Now download the module to your machine:

curl https://gist.githubusercontent.com/jhass/948e8e8d87b9143f97ad/raw/mod_auth_diaspora.lua > /etc/prosody/modules/mod_auth_diaspora.lua
curl https://gist.githubusercontent.com/jhass/948e8e8d87b9143f97ad/raw/mod_diaspora_contacts.lua > /etc/prosody/modules/mod_diaspora_contacts.lua

Add a virtual host for your pod

VirtualHost "yourpod.example.org"
  authentication = "diaspora"
  -- Uncomment and adjust username and password for MySQL/MariaDB
  --auth_diaspora = { driver = "MySQL", database = "diaspora_production", username = "diaspora", password = "pass", host = "localhost" }
  -- Uncomment and adjust username and password for PostgreSQL
  --auth_diaspora = { driver = "PostgreSQL", database = "diaspora_production", username = "diaspora", password = "pass", host = "localhost" }
  
  modules_enabled = {
    "diaspora_contacts";
  };

Replace yourpod.example.org with your pod's domain and adjust the username and password for the database connection. This is very important!

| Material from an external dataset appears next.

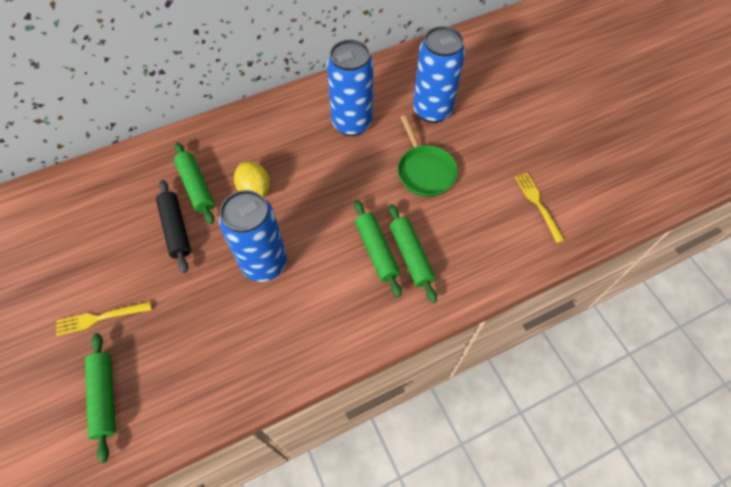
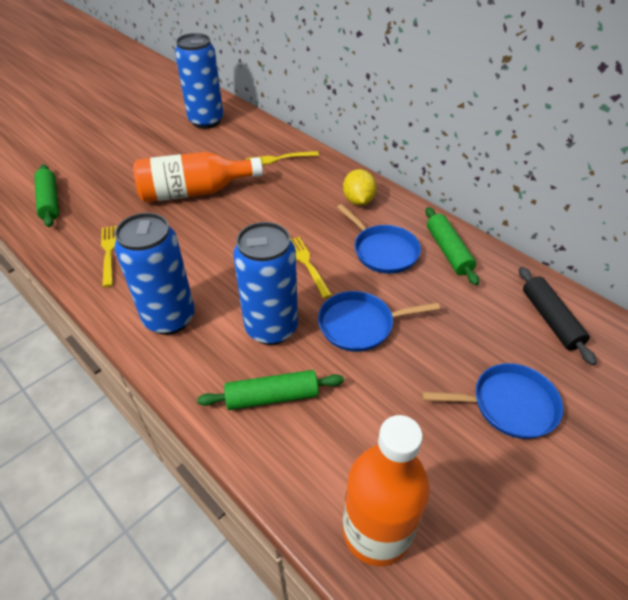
blue pan: 0 -> 3
green pan: 1 -> 0
green rolling pin: 4 -> 3
orange bottle: 0 -> 2
yellow fork: 2 -> 3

Read in Prosodys official documentation on how to correctly update your nameserver records afterwards. Also read about setting up the right certificates for your host.

Enable BOSH support

Uncomment following line inside modules_enabled to enable BOSH support:

"bosh"; -- Enable BOSH clients, aka "Jabber over HTTP"

Other recommendations

  • Since we have to transmit the password in plaintext to the server, we strongly recommend to require encryption:
 c2s_require_encryption = true
  • You may also require server to server connections to be encrypted and validate server certificates (diaspora does this already), but your pod won't be able to talk to some xmpp servers which use self signed certificates.
s2s_require_encryption = true
s2s_secure_auth = true
  • Adding a reverse proxy to Prosody's BOSH endpoint under your pods domain on the path /http-bind is a good idea too (check the examples on Vines page). If you have done so, add consider_bosh_secure = true to your Prosody configuration.

Restart Prosody

To complete the setup, just restart Prosody.

Testing

Just use your favorite XMPP client to connect to your pod using your regular Diaspora account and password.